The first storyteller up was Adrian Dunston, a middle-aged brown haired man who told about how we are often afraid of things that won’t happen. “Like Trump becoming president,” Dunston said, getting a cheer from the crowd. He was given a final score of 26.

Another storyteller, Blakely Blackford, a young brown-haired woman told a story about how there was a cockroach under her plunger for weeks that she was terrified of. “Did I forget to mention that cockroaches can live without food for a month, and without their heads for a week?” Blackford said with a twisted up face. She was given a score of 25.4.

Janine Latus was up next, with a story of how ‘her greatest fear came to pass’, her sister’s death by her husband. “We had to believe it wasn’t true. Until we found a note she’d written that said, ‘If you are reading this I am no longer living, he is the reason. Don’t let him get away with this.’” The audience gasped in disbelief. She was given a 28.7.

Following was Jeff Shaw who told of his experience trying the hallucinogenic mushrooms referred to as ‘shrooms’, and his horrifying experience on it, seeing vampires. “I just knew this was the end!” Shaw said with a scream making the crowd burst out in laughter. He received a 26.4.

Succeeding him was Steve D., telling of his scariest moment, trying to propose to his wife right after he’d recently lost his job. “The key to overcoming fear is that you don’t wait until you’re fearless to do things. Nineteen years later, my wife and I are still married,” Steve said hugging and kissing his wife at the end of his story. The crowd went wild with applause. Judges game him a 28.2.

The last, storyteller, Debbie Barret, ended the night telling of how she was almost raped once. The audience watched and listened on the edge of their seats. “I repeatedly screamed for help from my neighbors Christy and Larry. I don’t know if he let me go because I screamed so loud he was frightened, or because it might have actually been Larry that night,” Barret said. She was scored a 28.3.

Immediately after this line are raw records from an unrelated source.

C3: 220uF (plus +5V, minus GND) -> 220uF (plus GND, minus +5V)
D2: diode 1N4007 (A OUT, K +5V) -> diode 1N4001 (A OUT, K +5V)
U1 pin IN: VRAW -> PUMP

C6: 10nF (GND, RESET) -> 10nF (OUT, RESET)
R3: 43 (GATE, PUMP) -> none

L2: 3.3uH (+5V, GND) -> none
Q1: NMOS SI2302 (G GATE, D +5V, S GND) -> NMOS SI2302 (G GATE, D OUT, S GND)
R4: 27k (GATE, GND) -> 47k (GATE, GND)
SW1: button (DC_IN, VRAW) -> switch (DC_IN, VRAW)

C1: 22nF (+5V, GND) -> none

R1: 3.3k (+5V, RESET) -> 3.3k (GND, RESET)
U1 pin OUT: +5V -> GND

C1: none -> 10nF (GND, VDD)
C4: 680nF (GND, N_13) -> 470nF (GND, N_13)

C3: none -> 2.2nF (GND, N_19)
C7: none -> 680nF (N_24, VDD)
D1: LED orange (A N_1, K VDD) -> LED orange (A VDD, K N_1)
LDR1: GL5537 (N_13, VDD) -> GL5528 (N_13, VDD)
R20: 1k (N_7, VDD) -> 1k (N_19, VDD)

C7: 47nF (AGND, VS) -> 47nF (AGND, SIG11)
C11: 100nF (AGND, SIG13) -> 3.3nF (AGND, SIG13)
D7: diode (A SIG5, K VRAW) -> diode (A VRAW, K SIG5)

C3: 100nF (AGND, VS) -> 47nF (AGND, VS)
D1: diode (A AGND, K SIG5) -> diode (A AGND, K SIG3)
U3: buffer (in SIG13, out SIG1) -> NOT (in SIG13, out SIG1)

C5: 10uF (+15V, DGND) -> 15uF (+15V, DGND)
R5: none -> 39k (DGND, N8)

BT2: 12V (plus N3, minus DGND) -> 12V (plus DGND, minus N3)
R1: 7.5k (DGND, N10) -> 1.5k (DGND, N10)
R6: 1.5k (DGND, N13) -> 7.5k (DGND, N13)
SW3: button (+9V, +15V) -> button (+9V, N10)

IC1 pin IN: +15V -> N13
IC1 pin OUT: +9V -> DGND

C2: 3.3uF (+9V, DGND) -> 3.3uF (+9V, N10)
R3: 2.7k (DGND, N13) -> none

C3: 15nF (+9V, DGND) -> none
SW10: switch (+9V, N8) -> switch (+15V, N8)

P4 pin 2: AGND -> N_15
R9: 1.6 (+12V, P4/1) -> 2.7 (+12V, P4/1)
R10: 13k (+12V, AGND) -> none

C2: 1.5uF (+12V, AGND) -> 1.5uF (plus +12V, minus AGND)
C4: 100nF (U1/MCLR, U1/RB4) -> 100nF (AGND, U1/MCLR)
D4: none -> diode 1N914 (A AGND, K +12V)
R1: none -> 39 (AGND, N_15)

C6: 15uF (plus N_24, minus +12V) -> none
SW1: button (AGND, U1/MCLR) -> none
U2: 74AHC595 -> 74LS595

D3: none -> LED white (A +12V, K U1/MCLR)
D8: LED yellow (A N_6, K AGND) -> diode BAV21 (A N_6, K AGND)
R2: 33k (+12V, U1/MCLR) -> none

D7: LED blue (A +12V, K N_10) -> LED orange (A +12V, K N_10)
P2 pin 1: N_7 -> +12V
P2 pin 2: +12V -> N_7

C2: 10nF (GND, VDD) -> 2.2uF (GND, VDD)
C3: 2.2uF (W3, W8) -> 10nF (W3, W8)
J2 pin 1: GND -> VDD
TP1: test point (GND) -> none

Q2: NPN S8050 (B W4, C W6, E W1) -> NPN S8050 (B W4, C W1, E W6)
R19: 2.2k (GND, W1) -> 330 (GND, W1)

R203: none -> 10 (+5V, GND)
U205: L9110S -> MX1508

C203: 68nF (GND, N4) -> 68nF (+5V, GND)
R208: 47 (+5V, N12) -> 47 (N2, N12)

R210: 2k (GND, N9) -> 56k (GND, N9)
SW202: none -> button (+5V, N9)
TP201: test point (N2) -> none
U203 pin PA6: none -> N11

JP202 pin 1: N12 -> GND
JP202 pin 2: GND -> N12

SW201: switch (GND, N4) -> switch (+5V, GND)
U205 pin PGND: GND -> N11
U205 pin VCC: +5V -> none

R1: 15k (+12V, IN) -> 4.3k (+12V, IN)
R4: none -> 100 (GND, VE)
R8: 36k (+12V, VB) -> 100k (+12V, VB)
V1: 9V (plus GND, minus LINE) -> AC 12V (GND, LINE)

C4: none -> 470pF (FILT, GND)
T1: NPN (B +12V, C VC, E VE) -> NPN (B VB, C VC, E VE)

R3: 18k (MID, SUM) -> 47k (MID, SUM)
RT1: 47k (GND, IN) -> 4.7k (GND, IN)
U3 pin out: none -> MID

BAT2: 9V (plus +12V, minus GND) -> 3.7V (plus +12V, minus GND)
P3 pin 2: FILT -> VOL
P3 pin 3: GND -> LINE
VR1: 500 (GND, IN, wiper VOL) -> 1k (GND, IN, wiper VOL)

It was then time to announce the winner. “Janine Latus takes the victory” host Ed Boltz said. Latus is now in the running to compete in TheMontiGrandSLAM where she will compete for the title of ‘TheGrandSLAMPION’.

Founder Jeff Polish closed the show announcing the next event to take place called “Into the Wild” on October 15, an outdoor event at the Forest Theatre, at Chapel Hill University.